I have a stock 5.0 and I supercharged it a year ago over last winter. I was nervous AF on my first start up! With lots of new fuel parts, PiMP ECU, and the blower I was afraid something would go wrong (like being too lean or rich). What do you know, car started up and idled very well the first time! Tuning it was a lot of fun too.

One more thing. If you have free towing coverage then you could use it to get your Mustang towed to the performance shop. I've done this before but I don't tell the insurance company that I've modified the car and getting it towed in order to get it tuned.

Thanks for the reply man! I'm definitely taking my time on everything and there's still a lot left to do, but I'm just trying to plan for the eventual startup and your checklist is a big help.

I wouldn't be as worried if it was just an engine swap, but being that it's brand new along with the turbo I want to make sure I won't hurt anything by running or maybe driving it before it's tuned. Since I know I can't really beat on it until the engine and trans/clutch are broken in, I'm wondering if I need a safe first tune and then a final tune once it's broken in...

I'm looking into the PiMP ECU since you mentioned it and it sounds pretty awesome. I don't have a tuner picked out yet, but I think I should probably talk to them before choosing an ECU right? There's a guy in my area (Sarasota FL) who is known for turbo mustangs so I'm planning on chatting with him to see what he recommends.

It looks like Stinger has options when ordering the PiMP where you'd enter your cam, boosted/non-boosted, 4cyl/V8, etc, so maybe they use that to "pre-tune" it? I don't know anything about tuning so I'm not sure if I can achieve a good daily driver tune with a chip or if I'd need to get a standalone ECU like the PiMP.

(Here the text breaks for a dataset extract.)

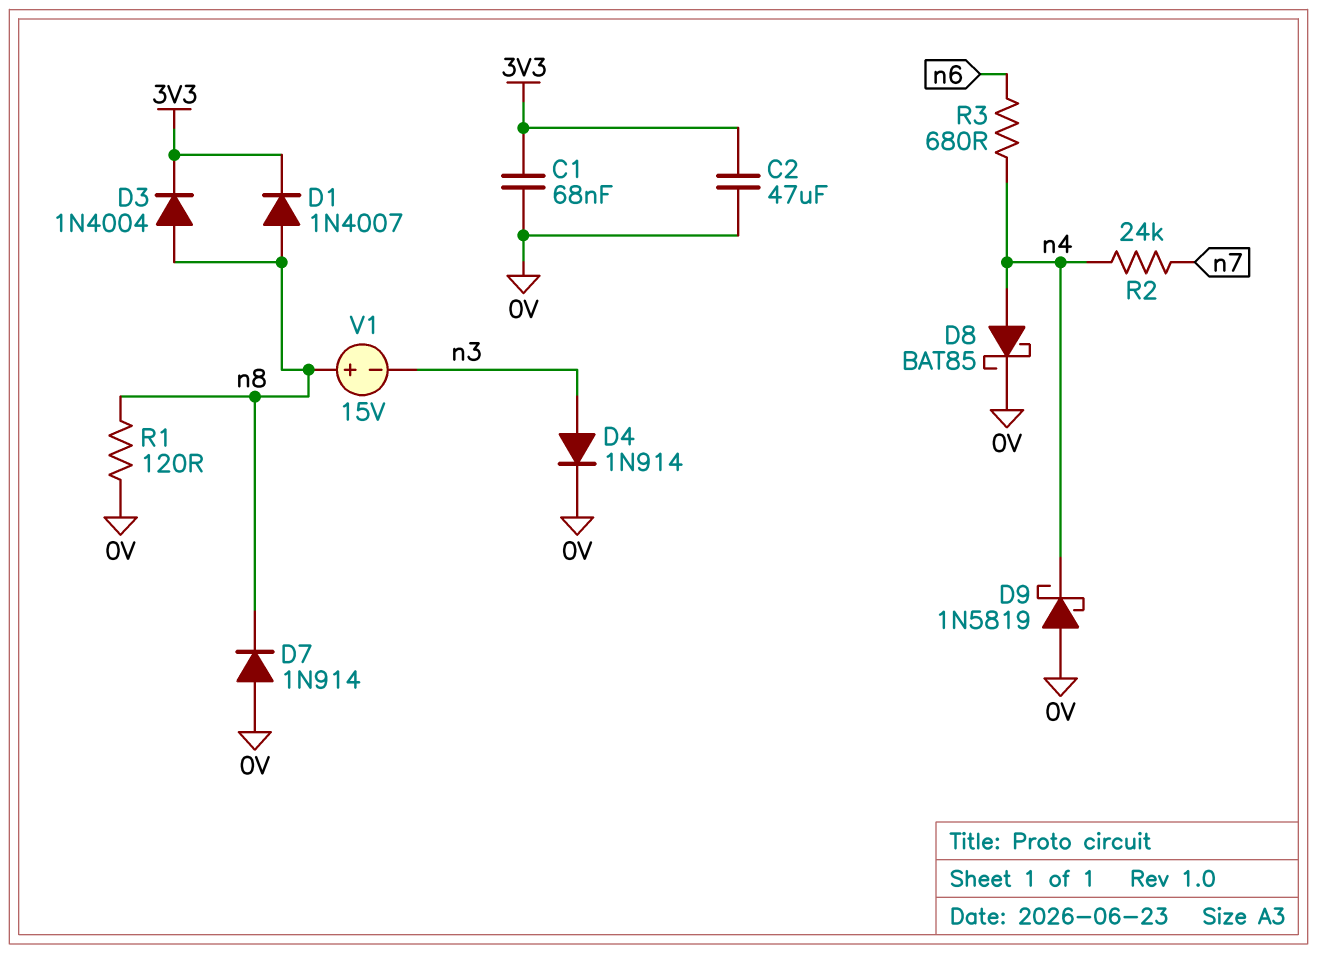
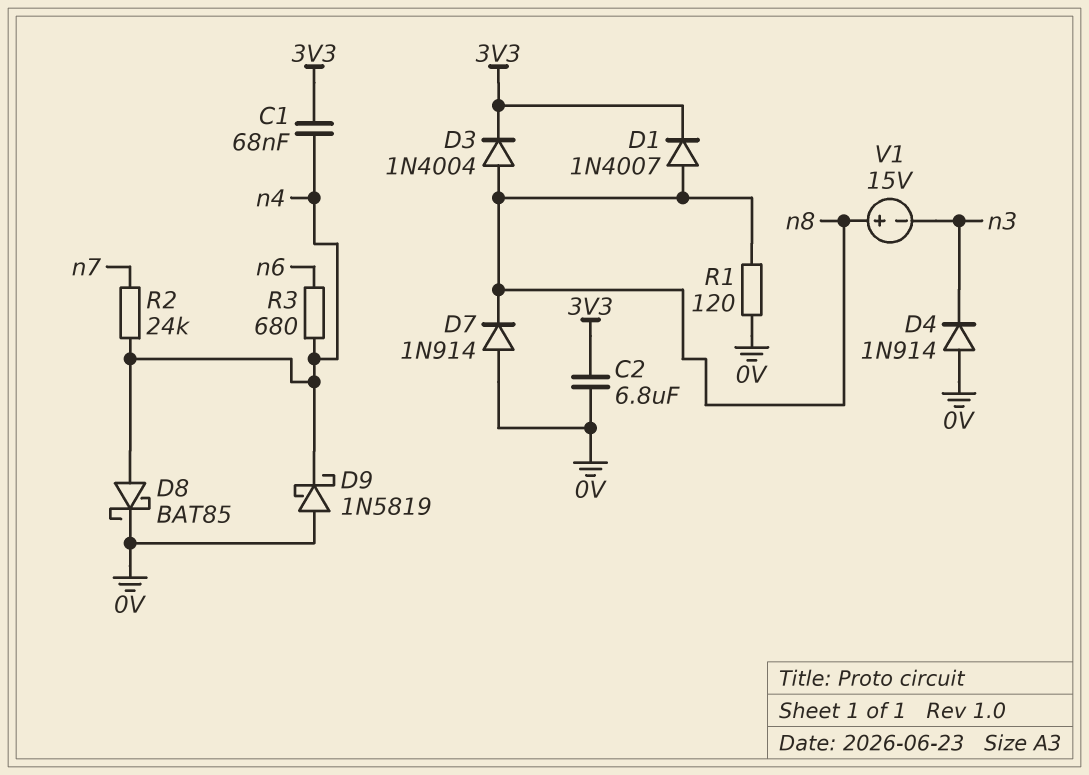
C1: 68nF (0V, 3V3) -> 68nF (3V3, n4)
C2: 47uF (0V, 3V3) -> 6.8uF (0V, 3V3)
D4: diode 1N914 (A n3, K 0V) -> diode 1N914 (A 0V, K n3)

Did you do some kind of base tune on the PiMP before starting yours up? Do you think that's something someone without tuning knowledge could do, just to make it drivable until everything's broken in? I work in IT, so I'm not worried about the computer/software part, just the actual tuning part haha! I haven't had anyone work on the car other than me, so saving me a trip to the tuner until it's time for the final tune is definitely attractive :)
 
I don't have a tuner picked out yet, but I think I should probably talk to them before choosing an ECU right? There's a guy in my area (Sarasota FL) who is known for turbo mustangs so I'm planning on chatting with him to see what he recommends.
If you're going to have someone else tune your car, always go with what they recommend. Make sure you are comfortable with the person that is going to tune your car. He should be willing to listen to you and explain things to you. Most people blow up their turbo engines because a tune was setup too aggressively and didn't have good SAFETY NETS. When breaking in the engine you can setup up your ECU to cut fuel and/or spark if the boost gets over 'x' psi, or setup a rev limit. You could also put a small 4 psi spring in your waste gate.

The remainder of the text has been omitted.